Welcome to the SMART Surveillance & AI Handbook 2026. We were a bit nervous about including AI in the title, since it either has a good or bad reputation depending on the individual – very few people seem neutral about it. However, when considering what end user companies demand from surveillance these days, it is definitely a very real part of the industry.
Naturally, there are many environments where AI and even traditional analytics are not used, but newer installations are increasingly considering what AI delivers. And this is where the challenge appears. We are at a time when an AI sticker must appear on the box if you want to be taken seriously. Many years ago, I wrote the same thing about video analytics – you couldn’t say your cameras weren’t able to support it.
But whether you need AI or traditional analytics depends on your camera’s job description. And the AI included may not be ‘real AI’. As noted in the publication, some companies take traditional analytics and slap an AI badge on it, while others do the hard work to ensure their AI systems can learn as they go. It’s about a rules‑based approach as opposed to systems driven by machine learning and deep learning.
Traditional video analytics refers to the automated analysis of video streams using predefined rules, pixel change detection, and simple algorithms. These systems operate on fixed instructions such as “Alert when an object crosses this line”, “Notify when motion occurs in this zone”, or “Count the number of objects entering or exiting an area”. Simple rules, unless you are the one who has to program the rules, then it’s not so simple.
AI‑enhanced video analytics, on the other hand, recognises complex patterns, objects, behaviours, and contexts within video streams. Instead of relying on predefined rules, AI learns from large datasets and continuously improves its understanding of video content. It is supposedly about understanding the context of situations – two people are dancing, not fighting, for example.
As noted in our roundtable discussion, while some are all-in on AI, there is still a place for rule-based analytics in many scenarios. Once again, scenarios where context and understanding are not required. In my experience, AI sometimes seems to really understand what you want, but at other times it misses the point completely. Maybe that’s just me.

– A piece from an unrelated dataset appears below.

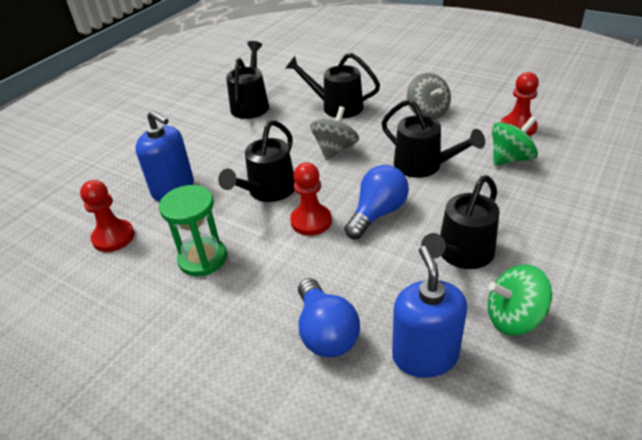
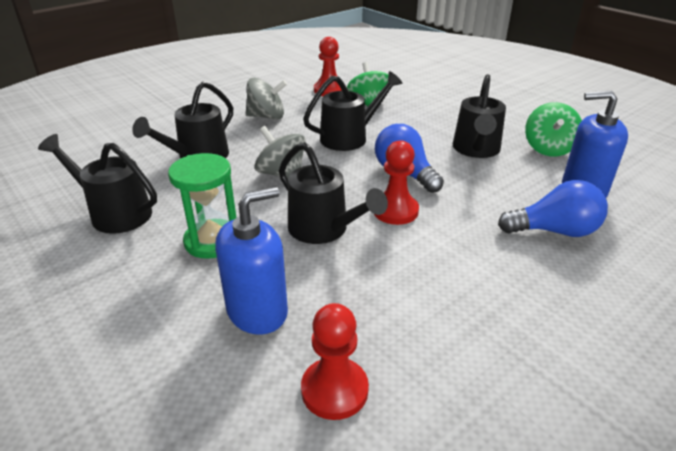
camera: 75 degrees left, 5 degrees down
(202, 258) = (423, 298): green hourglass -> green hourglass (212, 241)
(461, 254) = (476, 150): black watering can -> black watering can turned 45 degrees clockwise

Another topic we delve into in the handbook is hybrid scenarios, with a greater focus on the edge. Many cameras today offer embedded AI in their NPUs to handle the hard AI stuff in-camera rather than sending video to a VMS or cloud service for analysis. The cost per camera is higher, but there are benefits such as faster analysis and the need to send only real events to a control centre.
Nevertheless, as AI continues to advance and become embedded in nearly every industry – sometimes for mere display purposes – we can expect that in the near future, everyone will be AI-literate. However, whether we will still have jobs that enable us to afford AI is another question.